Christmas comes early for Bison fans with semifinal win
FARGO - Santa loves the Bison.
FARGO - Santa loves the Bison.
Despite his busy toy-making schedule, the jolly old elf found time to don the green and gold and cheer on NDSU during Saturday's NCAA Division 1 semifinal game against Georgia Southern.
In fact, there were at least five different Bison Clauses - and one guy wearing a Grinch mask and a Concordia ring - who spread their sporty cheer among the Fargodome crowd Saturday.
"You be a good girl now," said a suspiciously tall and jolly St. Nick clone, as he doled out candy to a group of giggling women.
The Kris Kringle brigade was just one of many attractions at Bison Tailgating Central. Elaborate campsites, outfitted with everything from grills and fireplaces to flat-screen TVs, teemed with Bison boosters.
At the site ruled by the On the Plains Tailgating Crew, alum Travis Maddock helped orchestrate a king-worthy meal of potato pancakes, biscuits and gravy, eggs and chicken-fried steak.
Maddock said he had planned and worked on the meal all week.
He stood in a crowded white tent with music from '80s band The Outfield blaring in the background. A special Bison-themed Christmas trees - decorated with red plastic cups bearing the winning scores of this season's games - stood on a table next to an almost-empty bottle of Captain Morgan.
The general tailgating atmosphere was so friendly that when Georgia Southern fan Nathan Focht marched through brandishing a giant, blue-and-white flag, he was greeted with hospitality, not hostility.
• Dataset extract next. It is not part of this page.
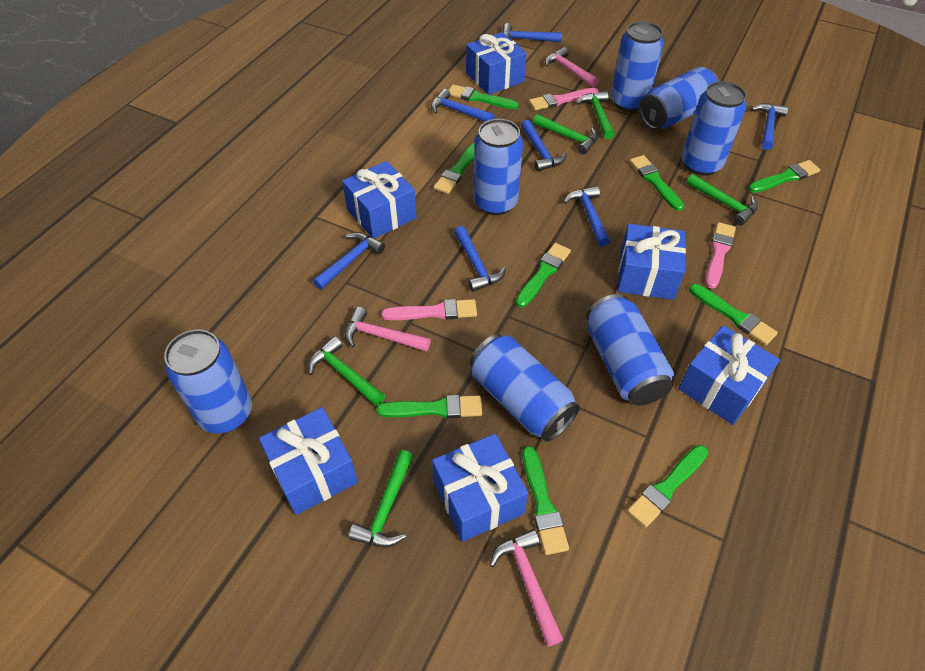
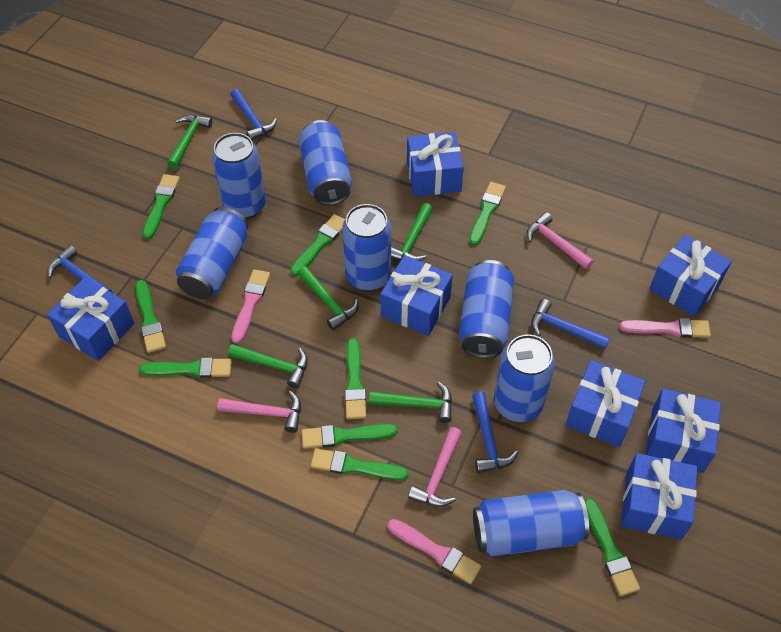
blue gift: 6 -> 7
blue hammer: 7 -> 4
"I will tell you I've had a good time," Focht said. "Everyone here has been very friendly and has lubricated my vocal cords very well."
But while some of the boosters relaxed in decked-out, green-and-gold RVs, others chose more primitive ways to showcase their school spirit.
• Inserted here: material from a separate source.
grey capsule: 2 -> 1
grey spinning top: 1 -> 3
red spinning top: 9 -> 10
A group of nine students were so determined to get the coveted first-row seats in the student section that they camped overnight in tents outside the dome.
Ringleader Cody Strom, a sophomore in civil engineering, said Fargodome staff agreed to turn on exterior outlets so the bunking Bison could run heaters inside their tents.
Strom and company still looked chipper after their winter slumber-land. People brought them pizza and hot chocolate, and even their parents supported their die-hard devotion.
"They said, 'You're crazy, but we understand,' " said Strom, a Fargo native who has attended every home game since the Bison joined Division I.
Although 18,108 fans squeezed into the dome, some flocked to nearby watering holes to watch the game.
Chub's Pub in Fargo filled up with fans, students and alumni around noon on Saturday.
Across from NDSU's campus, The Turf was even more packed with people.
Paul Koshmann of Oxbow, Minn., relaxed at a table with four friends before leaving for the game.
"The fan base is incredible," he said. "(The Fargodome) is an intimidating atmosphere for the opposing team. They're at an all-time high right now. It's exciting, it's fun, and it's good for recruitment for the future."
Back at the dome, the spectators formed a sea of green and gold.
Aaron Skyberg, a Bison starter from 1995 to 1999, occupied an aisle seat with his daughter, Aspen, perched on his lap.
Skyberg admitted that he missed playing football so much that he couldn't attend games for several years after he graduated.
But the one-time defensive back soon found himself caught up in the enthusiasm of Bison-mania. "You become a fan," he said.
Just before halftime, Skyberg had no doubt that this team was advancing to the championship in January.
"I already booked my airline ticket," he said. "I've always been a confident guy."
Skyberg chose wisely, as the Bison drubbed the Eagles 35-7.
Afterward, Bison fans were all smiles. "I was ready for a very tight game, because when you get to this level, everyone's good," said alum Jackie Lindsay. "But it was great. I didn't expect it to be this lopsided."
Not surprisingly, the North Pole's best-known citizen was also impressed.
"I actually have three words," one Bison Claus said. "Ho-ho-ho."
Forum reporter Jessica Ballou contributed to this story.